【感想】「人を動かす」D・カーネギー

「道は開ける」でもおなじみ、カーネギー氏の著作である。道は開けるにかなり感銘を受けたので、この人の本ならと手に取った。

人に気持ちよくお願い事をしたり、主張を通すにはどうすればいいのかと悩んでいた。そのため、文庫本になるほど読まれ、1冊の本にまとめられた本書は手をつけやすかったのだ。

全体を通してこの本では相手との対等な立場を維持することを意識するよう述べられているも思う。私たちは議論に勝とうとしたり、間違いを正そうとするあまり、意図せずとも相手より優位に立とうとしてしまう。しかし、人は理性的な生き物でなく、感情的な生き物であるため、上から目線のアプローチでは動こうとしない。多くの具体例を交えてそれらを説いてくれるのがこの本だ。

印象に残った点をPartごとに挙げていく。

まずPart1から。人に何かをお願いする時に自分の都合を優先しても意味が無いとのことだった。相手の感情ベースで会話を進めた方がよりよく相手の動機を高めることができる。本書でも何度か触れられているように、人は感情的な生き物なので自分の理屈でゴリ押しすればするほど反発されてしまう。

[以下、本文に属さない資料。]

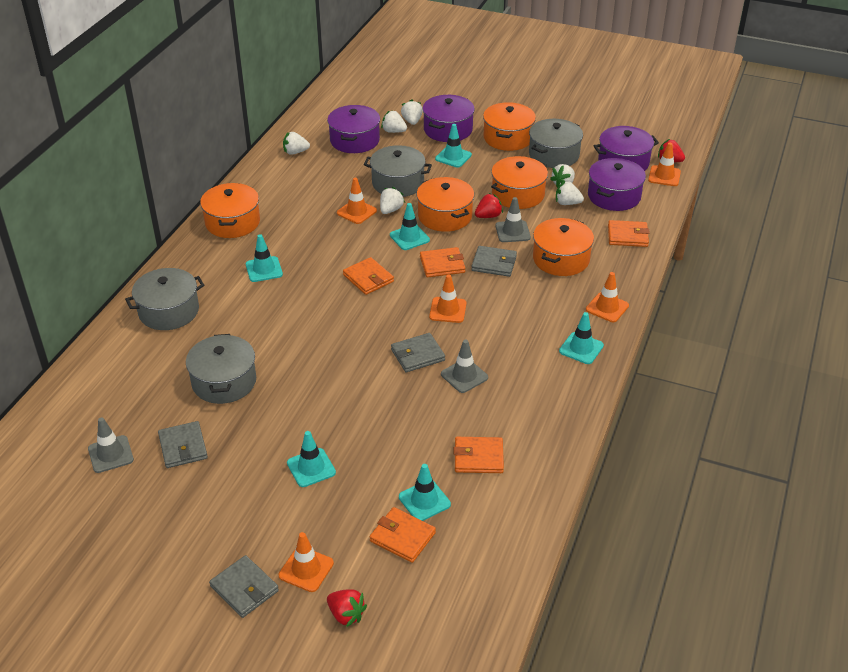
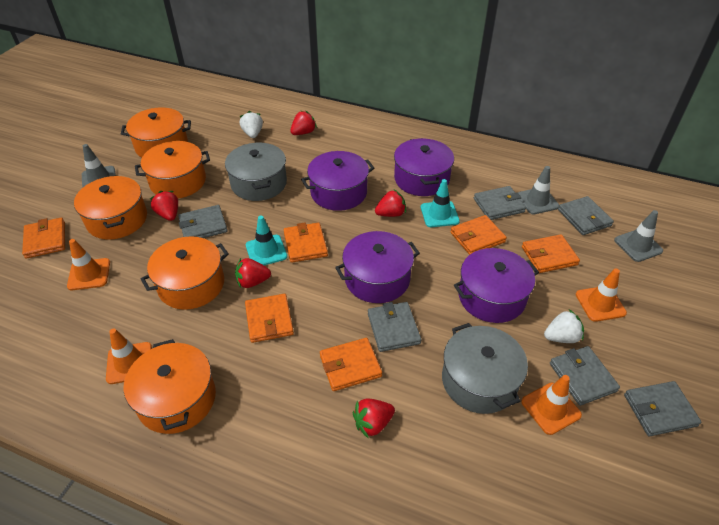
grey pot: 4 -> 2
grey wallet: 4 -> 6
orange traffic cone: 5 -> 4
orange wallet: 5 -> 6
red strawberry: 3 -> 5
turquoise traffic cone: 6 -> 2
white strawberry: 6 -> 2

Part2では相手に興味を持ち、重要感をもたせることが大事と述べられている。自分は人に興味を持てないが、聞き上手だとは言われる。なので、もう一歩興味を持てば人との関係を深くできるのかもしれない。そう思い、最近では人の好きな物などはメモを取り、次に会うまでに調べておいて話題に出来るようにしている。そうすると自然と相手が会話を進めてくれるので、無言でどうしよう…と焦ることは無くなった。

Part3では議論を避けることが述べられている。
中でもYesと言わせるソクラテスの手法は印象深い。プラトンの本でソクラテスの話し方を知っているので凄く共感を覚えた。ソクラテスは自分が知らない振りをして、しかし、Yesで答えられる形の質問で事実を1つずつ認めさせて相手の意見を覆すことがある。相手が知らないことがあっても、それは忘れているだけだと言い、プライドを傷つけないようにもする。偉い立場である人ほど議論に勝ってしまうと不味いというのは誰でも分かると思う。そうは言っても相手の意見を説得したい時にこのソクラテスの手法が役立つかもしれない。

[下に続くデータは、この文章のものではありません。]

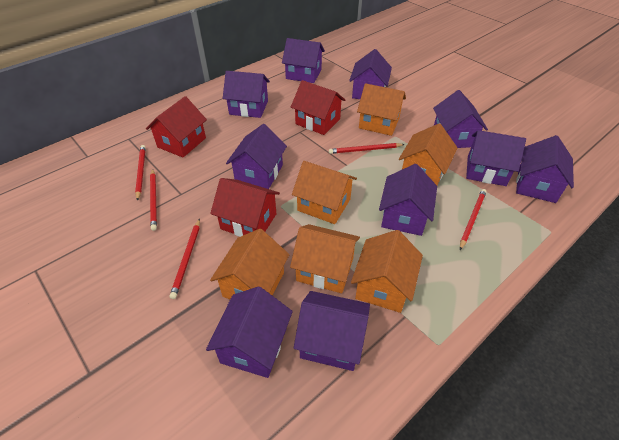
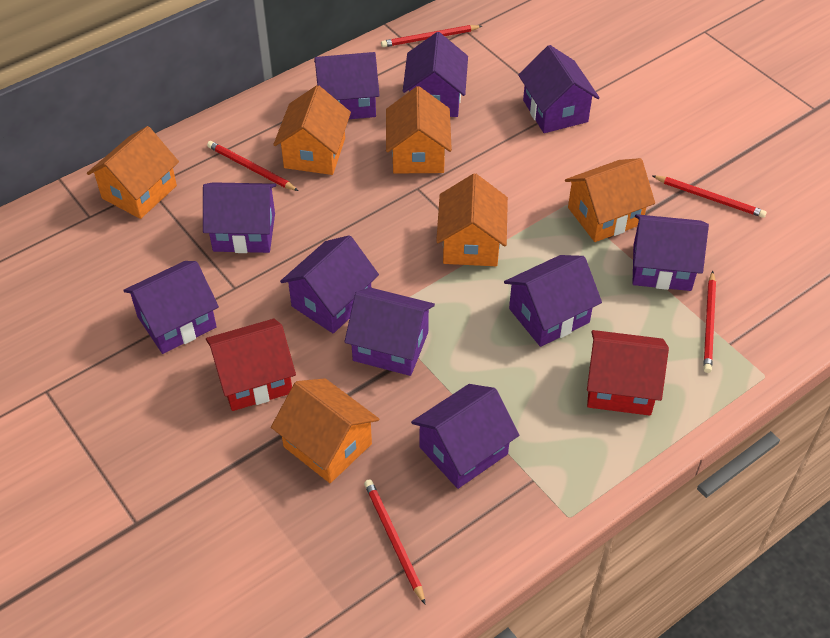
red house: 3 -> 2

Part4では人を変える方法に触れている。まずほめたり、自分の過ちを話す、遠回しに注意するなどが挙げられているが、どれも相手と自分の立場を均一にするための手法だと思う。相手の良い部分はきちんと認める。そうすることで相手を貶めないようにする。そして自分も過去にこんな失敗をした、と話すことで、自分が優位に立たないようにする。注意する時も直接怒鳴りつけると上からになるので、諭すように伝える。そうして相手とのバランスをどちらかが上にならないように保ちながら意見を伝えていくのが大事だ。

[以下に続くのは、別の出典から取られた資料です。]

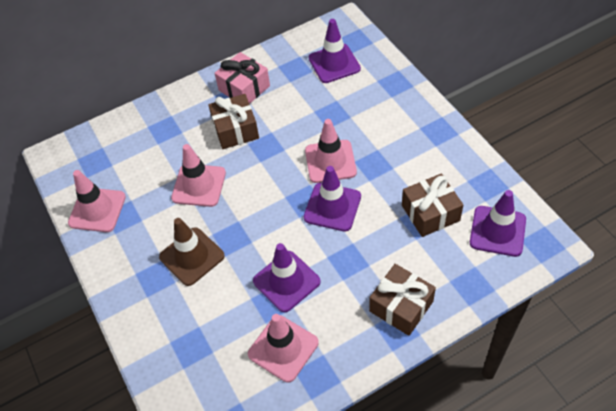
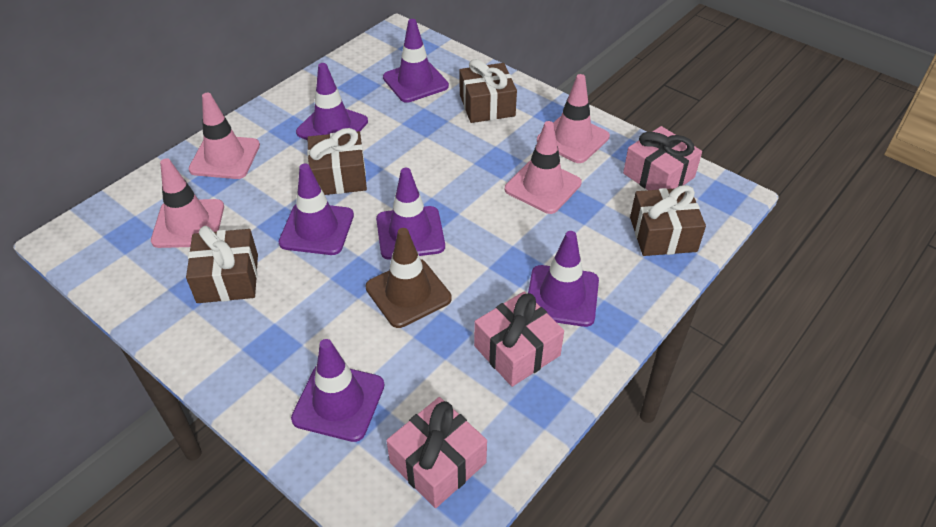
brown gift: 3 -> 4
pink gift: 1 -> 3
purple traffic cone: 4 -> 6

私はこれまでただ相手を立てれば良いと思っていたので、このバランスの重要さには驚いた。おそらく人付き合いの上手な人、特に優れた経営者などは自然と身につけてやっている内容なのだろうと思う。その技術を言葉にして凡人の私にも教えてくれる本書はとても素晴らしい本だと思う。

一方で実践しようとすると、私自身も感情が前に出て行動に移せないことも多いので、読めばすぐ使える代物ではないとも思う。私のように人に向き合うのに慣れていない人は常に頭の片隅においておき、何度もトライして身につけていくしかないのだと思う。